Ольга же Константиновна, как и ранее, с очарованием русалки купалась в водовороте германского светского общества. Премьеры, вернисажи, банкеты, официальные визиты, очередные съемки, гастроли, дружеские посиделки в модных кафе, благотворительные концерты… Круг ее знакомств стремительно увеличивался.

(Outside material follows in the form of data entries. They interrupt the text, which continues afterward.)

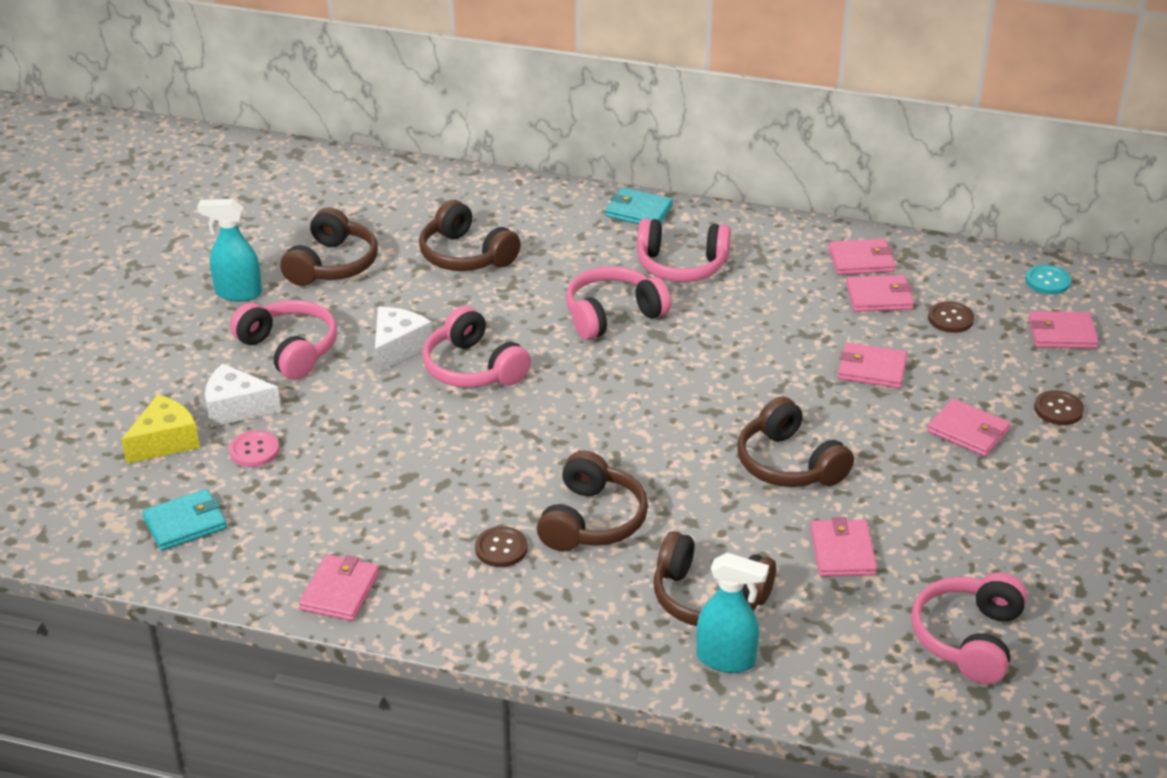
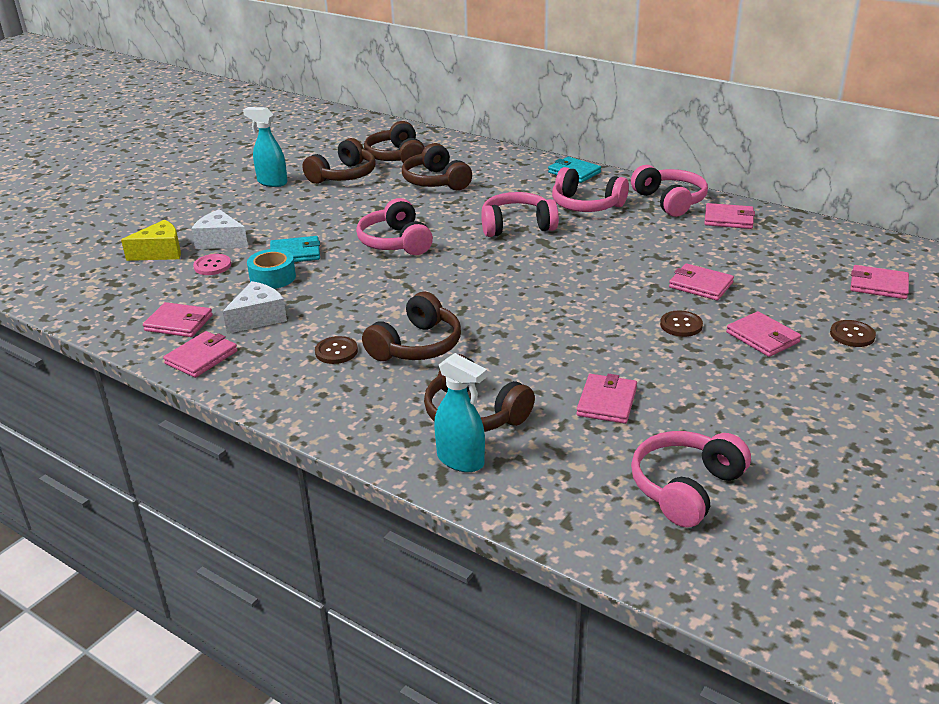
camera: 20 degrees right, 5 degrees down
(185, 523) = (133, 299): turquoise wallet -> turquoise wallet (295, 253)
(289, 349) = (280, 215): pink headphones -> pink headphones (670, 201)
(348, 454) = (273, 277): none -> turquoise tape
(398, 347) = (352, 224): white cheese -> white cheese (258, 318)
(788, 464) = (596, 335): brown headphones -> brown headphones (397, 157)
(879, 297) = (731, 242): pink wallet -> pink wallet (179, 323)
(950, 319) = (784, 263): brown button -> brown button (681, 325)
(1047, 281) = (881, 250): turquoise button -> none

Среди новых знакомых Чеховой – издатели, знаменитые актеры, писатели, журналисты, спортсмены, видные промышленники, влиятельные политики, банкиры, набирающий вес генералитет.

На одной из вечеринок к ней подвели 40-летнего сутуловатого мужчину с руками рабочего.

– Знакомься, скульптор Йозеф Торак.

– Это ваша работа «Умирающий воин»? – как бы наугад забрасывает удочку прекрасно подготовленная Ольга Чехова.

– Вы не ошиблись, мадам. – Торак, в отличие от многих, скромен и тих.

– А еще в Шарлоттенбурге я видела вашу статую «Родные места», она тоже великолепна, – не скупится на комплименты Ольга.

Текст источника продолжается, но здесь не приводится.